When paranoia shows up in your morning cup of coffee it might be time to reclassify it as precognition. And if each cigarette that you light delights you because it is a clear cut way to taste death, why shouldn't you wash it down with a pint of something strong?
Nicola Six is planning a murder. Her own. No, not a suicide. A murder. Who will do it? The family man or the darts thug? Our narrator, an American writer dying of some sort of cancer, is trying to find out. Or so he thinks.
Every tiny plot line in Martin Amis' masterpiece 'London Fields' is like some horror film version of those Russian dolls, each smaller doll contained in a slightly larger replica of itself, only these get bigger with each reveal instead of smaller and from the hollow body that seems so beautiful comes a disquieting sound, as if claws scratched, straining for escape, so that what started out as a sweet little plaything is now some monstrous prisoner.
The city of London is a character as well, the poisoned well all the characters must drink from, breathe in, move through.

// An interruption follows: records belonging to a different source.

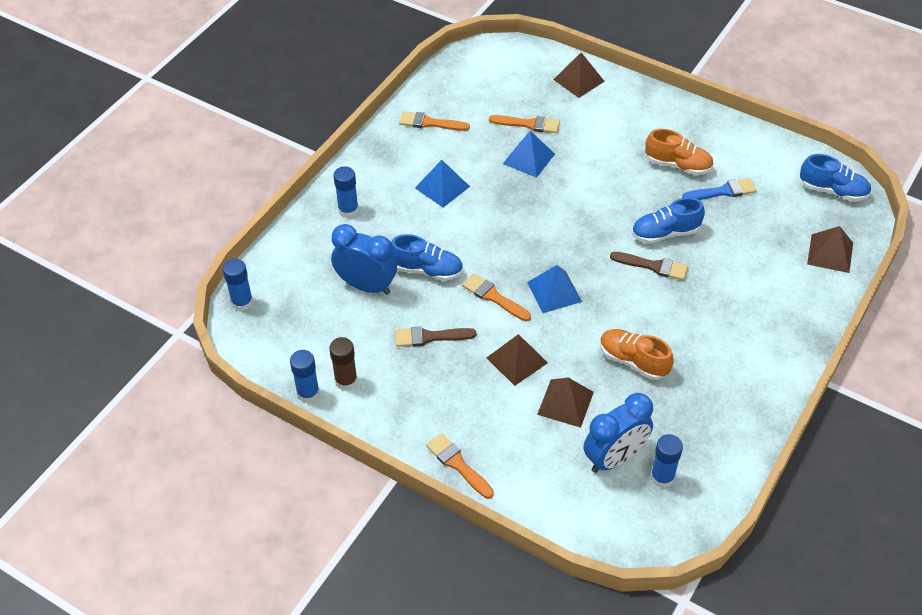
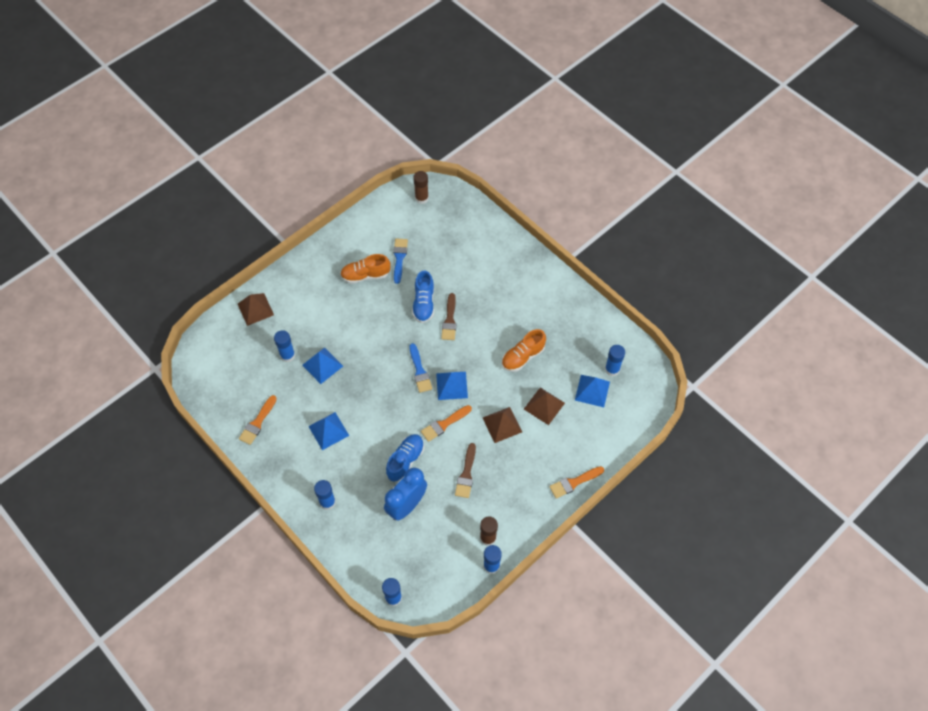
camera: 75 degrees left, 10 degrees up
(528, 124) = (287, 355): orange brush -> blue glue stick
(561, 253) = (419, 371): none -> blue brush
(614, 458) = (592, 391): blue clock -> blue pyramid
(653, 266) = (449, 320): brown brush -> brown brush turned 150 degrees clockwise
(678, 165) = (365, 275): orange shoe -> orange shoe turned 135 degrees counterclockwise
(830, 253) = (472, 220): brown pyramid -> none
(833, 191) = (421, 198): blue shoe -> brown glue stick

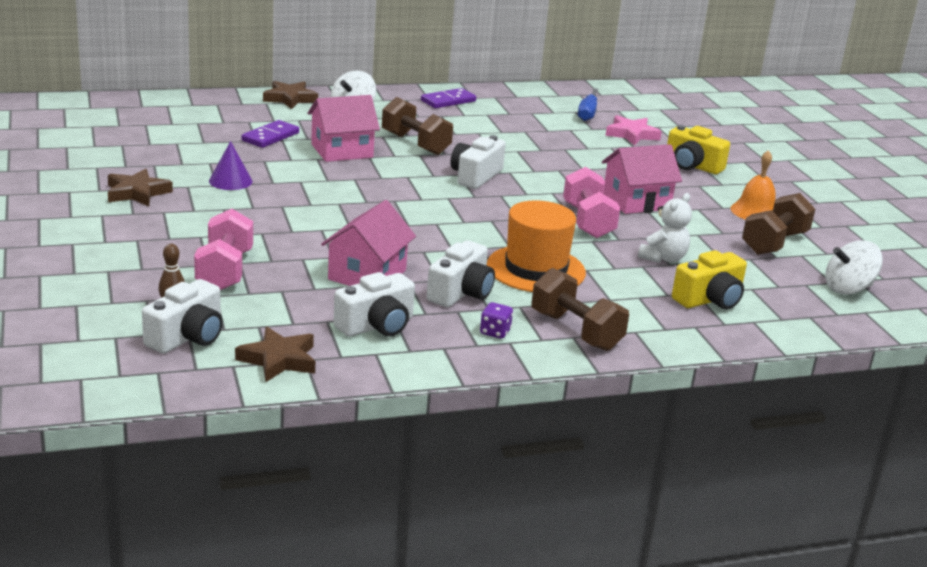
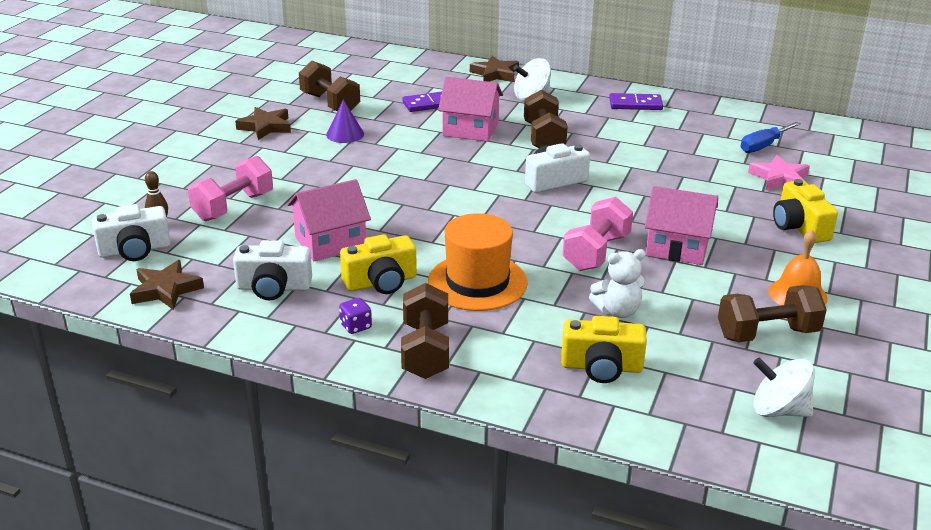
camera: 40 degrees right, 5 degrees up
(170, 157) = (330, 103): none -> brown dumbbell
(461, 292) = (381, 282): white camera -> yellow camera

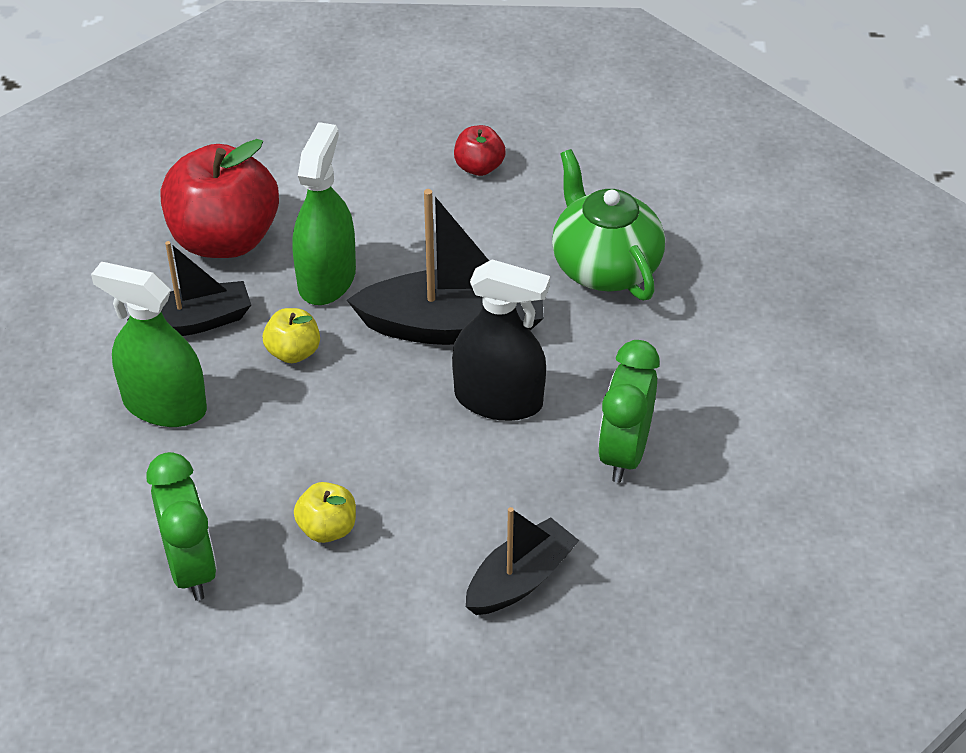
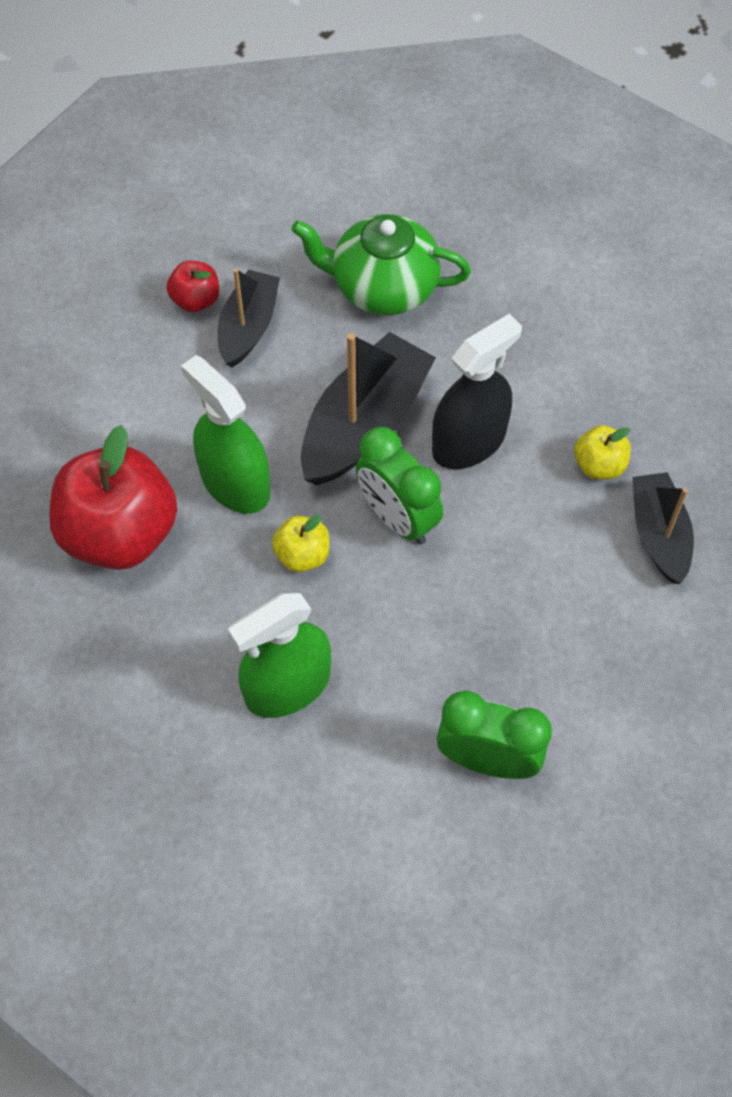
camera: 55 degrees left, 15 degrees up
(196, 321) = (205, 609): black boat -> black boat (248, 327)
(327, 529) = (516, 637): yellow apple -> yellow apple (599, 465)
(624, 453) = (585, 394): green clock -> green clock (397, 518)

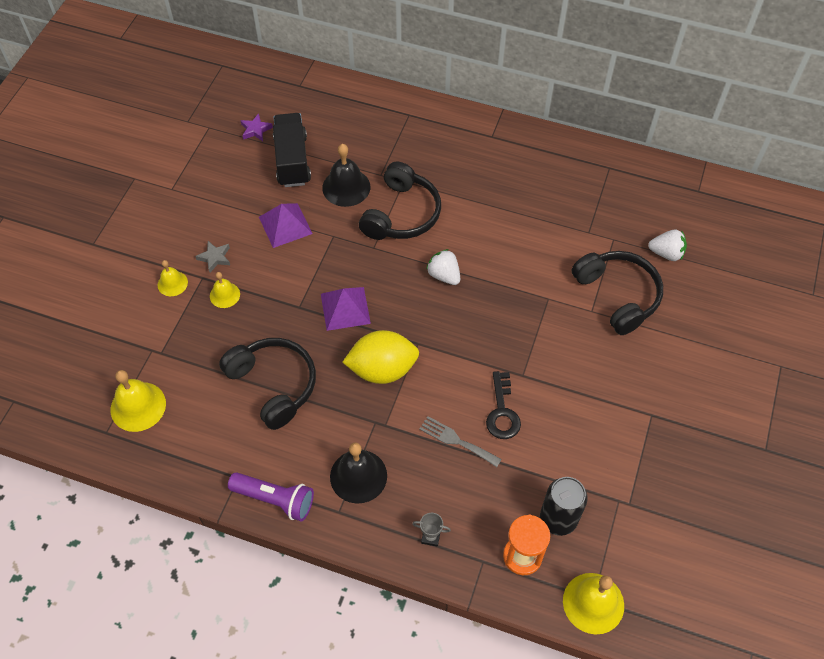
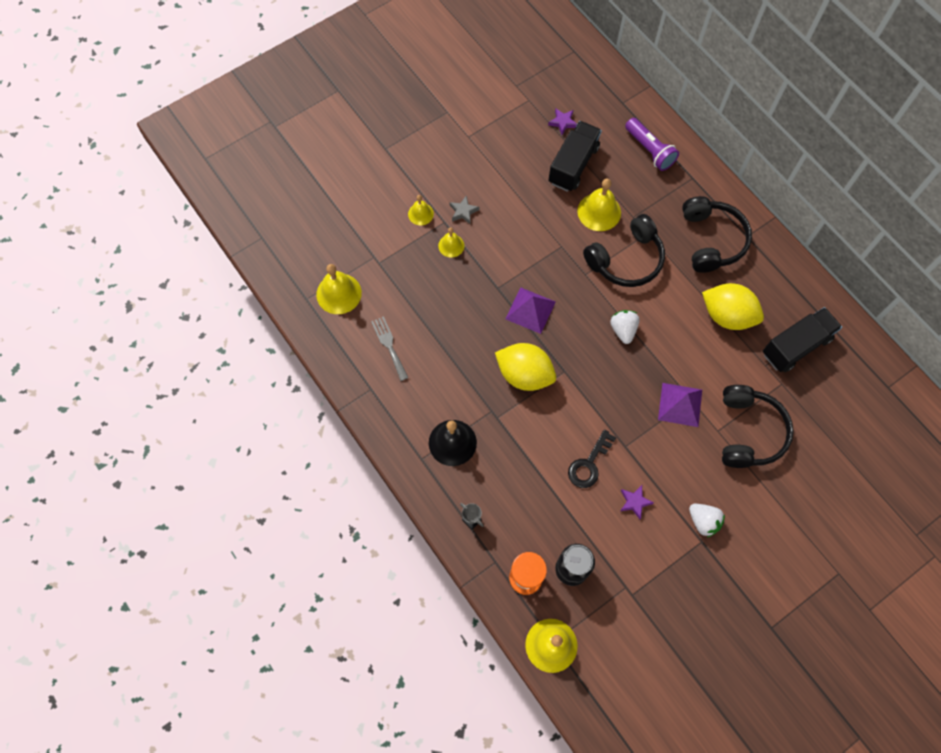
camera: 35 degrees right, 10 degrees up
(273, 385) = (439, 337): black headphones -> black headphones (711, 240)
(275, 499) = (385, 421): purple flashlight -> purple flashlight (649, 150)
(285, 225) = (531, 216): purple pyramid -> purple pyramid (680, 404)
(346, 187) = (599, 212): black bell -> yellow bell
(456, 440) = (540, 463): grey fork -> grey fork (389, 345)
(525, 210) = (727, 315): none -> yellow lemon
(568, 419) = (634, 502): none -> purple star
(601, 202) = (796, 346): none -> black truck
(666, 253) = (817, 422): white strawberry -> white strawberry (703, 521)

The nihilism inherent in inciting someone else to murder you might seem like an impossible conceit, something intellectual to hang a plot on. But why should that be so? The scope of human trickery is so vast; why couldn't it contain such a dark conclusion?
It is difficult to admit the extremes of humanity. To truly appreciate a Mother Theresa one must also leave room for Pol Pot, Hitler, Dahmer. And if a Dahmer exists, is it so impossible to believe that some sad soul out there is searching for him, seeking out what they perceive to be their fate, hoping against hope that some day they will find themselves in his clutches?
'London Fields' forces us to a mirror, head twisting, neck straining, desperately wishing that we could UNSEE all we have seen. Can we trust ourselves in love when we have so often hurt each other? I am a member of a race that has systematically slaughtered itself with each ironic technological advance. Electricity? Aren't we geniuses? Let's kill someone with it.
This is who we are. We love. We kill. But who? Who will we love? Who will we kill?
Who will love US? And who will kill? Who?
Like I said at the top, what seems like paranoia is more like prophecy. Now pour me a cup of joe and light my smoke.